May 25, 2020 by Canadian Plastics
Researchers from the Universities of Birmingham and Bath in the UK have developed a more rapid and more effective way of recycling plant-based bioplastics.
As reported in the Industrial & Engineering Chemistry Research journal, the team have shown that a chemical process, using a zinc-based catalyst developed at the University of Bath and methanol, can be used to break down real consumer plastics and produce a biodegradable solvent – called methyl lactate – that can be sold for use in an extensive range of industries such as pharmaceuticals and cosmetics.
The problem being solved is that bioplastics – produced from polylactic acid (PLA) – are commonly used in products such as packaging materials, disposable cups, and even children’s toys, but are either composted or disposed of in landfills once they come to the end of their service life. And they take several months to biodegrade.
The new technique was tested on three separate PLA products: a children’s toy, some 3D printer waste, and a disposable cup. They identified that the cup was most easily transformed into methyl lactate at lower temperatures, but even the heavier plastic in the children’s toy could be transformed at higher temperatures.
The chemical process has been tried up to 300 ml, so next steps would include scaling up the reactor further before it can be used in an industrial setting.

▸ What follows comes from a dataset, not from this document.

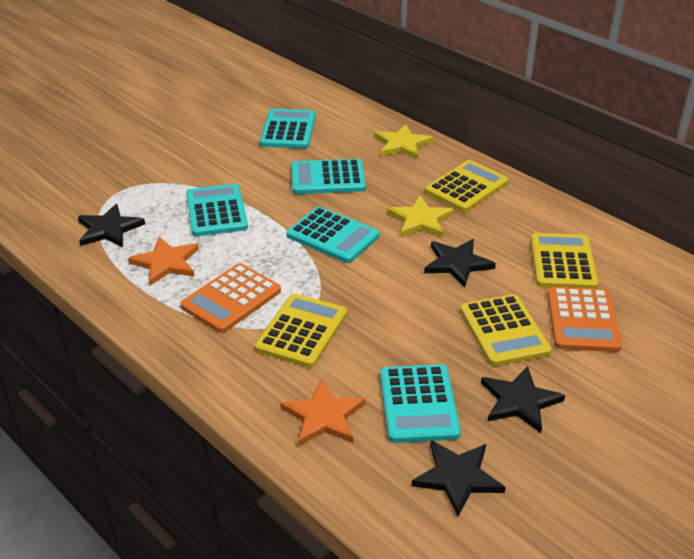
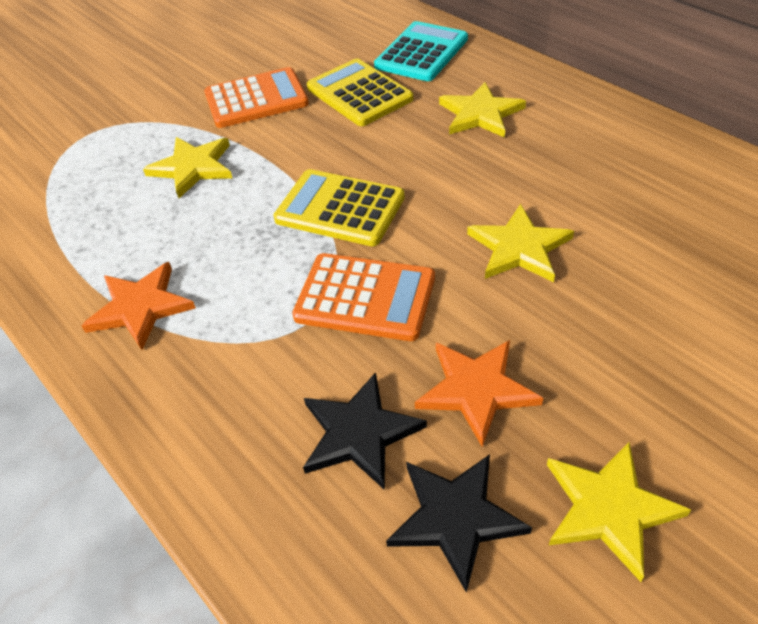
black star: 4 -> 2
turquoise calculator: 5 -> 1
yellow calculator: 4 -> 2
yellow star: 2 -> 4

The research was funded by the Engineering and Physical Sciences Research Council.
“The process we’ve designed has real potential to contribute to ongoing efforts to reduce the amount of plastic going into landfill or being incinerated creating new valuable products from waste,” said lead researcher Professor Joe Wood, at the University of Birmingham. “Our technique breaks down the plastics into their chemical building blocks before ‘rebuilding’ them into a new product, so we can guarantee that the new product is of sufficiently high quality for use in other products and processes.”